Updating a large value data type column is considerably easier then using the UPDATETEXT statement to update a text data type column. The UPDATE statement in SQL Server 2005 now supports a .WRITE() operation. The .WRITE() operation can be used to update a portion of the large value data type column. The .WRITE() operation has the following syntax:
.WRITE ( expression, @Offset , @Length )
Where expression is the character string you want to place into the large value data type column. The expression will replace the number of characters specified by the @Length parameter starting at the position specified by the @Offset parameter.
Below is an example of using the .WRITE() operation for inserting some characters into a varchar(max) column :
set nocount on create table LargeValue (id int identity, BigString varchar(max)) insert into LargeValue(BigString) values (replicate(cast('y' as varchar(max)), 10000) + 'abc') select reverse(BigString) 'Reverse of BigString' from LargeValue Update LargeValue set BigString.write('xxx',10001,1) select reverse(BigString) 'Reverse of BigString' from LargeValue drop table LargeValue
When I run this script on my SQL Server 2005 instance I get the following output:
Reverse of BigString ----------------------------------------------------------------------- cbayyyyyyyyyyyyyyyyyyyyyyyyyyyyyyyyyyyyyyyyyyyyyyyyyyyyyyyyyyyyyyyyyyyyyyyyyyyyyyyy Reverse of BigString ----------------------------------------------------------------------- cxxxayyyyyyyyyyyyyyyyyyyyyyyyyyyyyyyyyyyyyyyyyyyyyyyyyyyyyyyyyyyyyyyyyyyyyyyyyyyyyy
The code above reverses the BigString varchar(max) column, and displays the column value before and after using the .WRITE() operation.

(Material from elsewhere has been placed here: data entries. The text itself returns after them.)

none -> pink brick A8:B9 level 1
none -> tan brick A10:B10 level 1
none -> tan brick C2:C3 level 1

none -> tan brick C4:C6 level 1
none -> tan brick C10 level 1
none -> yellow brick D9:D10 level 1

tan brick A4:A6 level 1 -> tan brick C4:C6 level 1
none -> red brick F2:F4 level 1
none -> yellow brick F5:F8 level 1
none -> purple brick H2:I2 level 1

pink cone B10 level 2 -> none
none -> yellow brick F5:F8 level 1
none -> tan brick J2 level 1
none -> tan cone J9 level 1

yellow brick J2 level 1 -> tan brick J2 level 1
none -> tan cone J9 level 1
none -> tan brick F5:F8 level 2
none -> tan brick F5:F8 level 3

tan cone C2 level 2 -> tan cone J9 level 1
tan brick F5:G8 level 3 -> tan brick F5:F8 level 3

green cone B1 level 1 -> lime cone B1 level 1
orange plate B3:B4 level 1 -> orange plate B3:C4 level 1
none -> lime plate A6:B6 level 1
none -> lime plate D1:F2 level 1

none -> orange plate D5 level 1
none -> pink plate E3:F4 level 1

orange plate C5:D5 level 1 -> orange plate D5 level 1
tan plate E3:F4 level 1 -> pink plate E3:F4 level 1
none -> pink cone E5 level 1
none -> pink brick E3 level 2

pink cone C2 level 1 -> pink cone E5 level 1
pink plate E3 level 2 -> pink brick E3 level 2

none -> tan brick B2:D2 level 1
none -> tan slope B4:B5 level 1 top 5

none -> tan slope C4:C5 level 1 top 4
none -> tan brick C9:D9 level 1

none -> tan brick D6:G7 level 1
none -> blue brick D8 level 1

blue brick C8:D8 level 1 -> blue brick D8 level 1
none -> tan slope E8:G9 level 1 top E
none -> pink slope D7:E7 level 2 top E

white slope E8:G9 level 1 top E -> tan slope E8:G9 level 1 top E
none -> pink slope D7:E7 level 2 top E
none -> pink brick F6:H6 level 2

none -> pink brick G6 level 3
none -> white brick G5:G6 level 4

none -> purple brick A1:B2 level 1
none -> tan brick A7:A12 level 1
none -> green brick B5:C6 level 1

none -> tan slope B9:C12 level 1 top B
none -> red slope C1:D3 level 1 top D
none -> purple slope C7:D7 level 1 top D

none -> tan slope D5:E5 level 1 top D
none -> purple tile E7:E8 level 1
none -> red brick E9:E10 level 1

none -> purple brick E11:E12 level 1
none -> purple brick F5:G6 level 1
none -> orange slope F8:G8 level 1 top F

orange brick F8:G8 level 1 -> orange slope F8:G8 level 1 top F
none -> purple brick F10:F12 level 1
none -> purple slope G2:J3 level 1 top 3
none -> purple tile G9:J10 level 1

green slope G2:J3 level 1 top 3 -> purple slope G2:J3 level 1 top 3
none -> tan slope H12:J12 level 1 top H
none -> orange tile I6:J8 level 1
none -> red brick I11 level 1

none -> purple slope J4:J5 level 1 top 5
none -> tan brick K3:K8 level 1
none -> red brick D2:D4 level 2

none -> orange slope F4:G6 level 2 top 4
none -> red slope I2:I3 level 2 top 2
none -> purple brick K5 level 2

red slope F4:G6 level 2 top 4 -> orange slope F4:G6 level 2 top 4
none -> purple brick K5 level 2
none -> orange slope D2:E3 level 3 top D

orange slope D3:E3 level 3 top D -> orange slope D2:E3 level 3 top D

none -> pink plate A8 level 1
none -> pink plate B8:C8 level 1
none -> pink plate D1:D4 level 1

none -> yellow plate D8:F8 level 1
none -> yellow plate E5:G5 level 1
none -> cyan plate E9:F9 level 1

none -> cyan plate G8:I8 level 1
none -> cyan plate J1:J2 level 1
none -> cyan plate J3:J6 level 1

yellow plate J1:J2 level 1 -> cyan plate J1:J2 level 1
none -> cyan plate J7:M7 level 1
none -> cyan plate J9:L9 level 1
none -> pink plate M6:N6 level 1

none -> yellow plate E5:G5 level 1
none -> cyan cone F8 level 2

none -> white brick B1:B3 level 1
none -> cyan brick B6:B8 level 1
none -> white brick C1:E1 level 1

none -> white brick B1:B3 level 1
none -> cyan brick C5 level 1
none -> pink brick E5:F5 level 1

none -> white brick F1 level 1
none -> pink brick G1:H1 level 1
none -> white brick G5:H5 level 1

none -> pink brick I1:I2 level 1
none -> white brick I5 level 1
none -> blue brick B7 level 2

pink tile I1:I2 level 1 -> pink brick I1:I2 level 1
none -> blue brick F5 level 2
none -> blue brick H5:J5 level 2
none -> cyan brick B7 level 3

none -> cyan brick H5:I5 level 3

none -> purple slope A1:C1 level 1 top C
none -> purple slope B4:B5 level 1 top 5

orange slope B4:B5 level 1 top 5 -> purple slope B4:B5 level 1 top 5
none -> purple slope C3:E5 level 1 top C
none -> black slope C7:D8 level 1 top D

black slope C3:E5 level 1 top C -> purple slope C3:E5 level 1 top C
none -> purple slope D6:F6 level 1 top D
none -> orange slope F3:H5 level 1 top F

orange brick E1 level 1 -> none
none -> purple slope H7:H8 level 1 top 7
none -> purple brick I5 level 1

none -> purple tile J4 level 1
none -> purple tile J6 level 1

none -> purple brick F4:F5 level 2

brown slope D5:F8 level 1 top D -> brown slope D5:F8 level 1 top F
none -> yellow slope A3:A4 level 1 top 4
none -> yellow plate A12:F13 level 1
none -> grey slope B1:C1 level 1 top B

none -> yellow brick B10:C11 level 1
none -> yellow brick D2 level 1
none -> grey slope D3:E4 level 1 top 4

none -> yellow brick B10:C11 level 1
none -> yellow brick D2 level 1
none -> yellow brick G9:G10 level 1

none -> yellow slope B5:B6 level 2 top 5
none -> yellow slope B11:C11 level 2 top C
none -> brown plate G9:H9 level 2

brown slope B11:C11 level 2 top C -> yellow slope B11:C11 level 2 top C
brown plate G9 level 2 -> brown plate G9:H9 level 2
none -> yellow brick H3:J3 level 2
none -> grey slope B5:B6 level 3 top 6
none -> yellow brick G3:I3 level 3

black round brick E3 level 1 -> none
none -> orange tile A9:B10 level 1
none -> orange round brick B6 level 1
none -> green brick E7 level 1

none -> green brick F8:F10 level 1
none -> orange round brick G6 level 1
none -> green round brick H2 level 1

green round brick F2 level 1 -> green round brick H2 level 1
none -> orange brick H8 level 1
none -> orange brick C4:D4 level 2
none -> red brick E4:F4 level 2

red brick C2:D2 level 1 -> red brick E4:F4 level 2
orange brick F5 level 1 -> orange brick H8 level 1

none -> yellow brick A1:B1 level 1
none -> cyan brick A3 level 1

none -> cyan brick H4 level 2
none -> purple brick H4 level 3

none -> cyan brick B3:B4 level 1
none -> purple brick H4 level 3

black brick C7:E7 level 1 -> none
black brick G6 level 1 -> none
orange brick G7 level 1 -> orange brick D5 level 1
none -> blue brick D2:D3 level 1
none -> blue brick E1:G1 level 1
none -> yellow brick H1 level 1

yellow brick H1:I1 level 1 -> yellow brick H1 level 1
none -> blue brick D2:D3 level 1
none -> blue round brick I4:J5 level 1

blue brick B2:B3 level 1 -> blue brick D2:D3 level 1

Note that I replaced the letter b with the character string xxx at offset 10001.
Searching for character strings in text fields was not an easy task in SQL Server 2000, but when using varchar(max) field, searching in SQL Server 2005 is much easier. Below is an UPDATE statement that functionally does the same thing as my prior example. But instead of hard coding the offset to where the character b is located, this example searches the varchar(max) column for the character b, to determine the offset for the .WRITE() operation:
Update LargeValue set BigString.write('xxx',charindex('b',BigString)-1,1)
The support for new large value data types is a great addition to SQL Server 2005. If you are building a new application that needs to store a column that possibly might exceed 8000 bytes, you should consider using these new large value data types. It is much easier to write code against columns that are defined using one of the new large value data. If you want to simplify the code you write to handle long strings of text, you should start using large value data types instead of text data types when ever possible.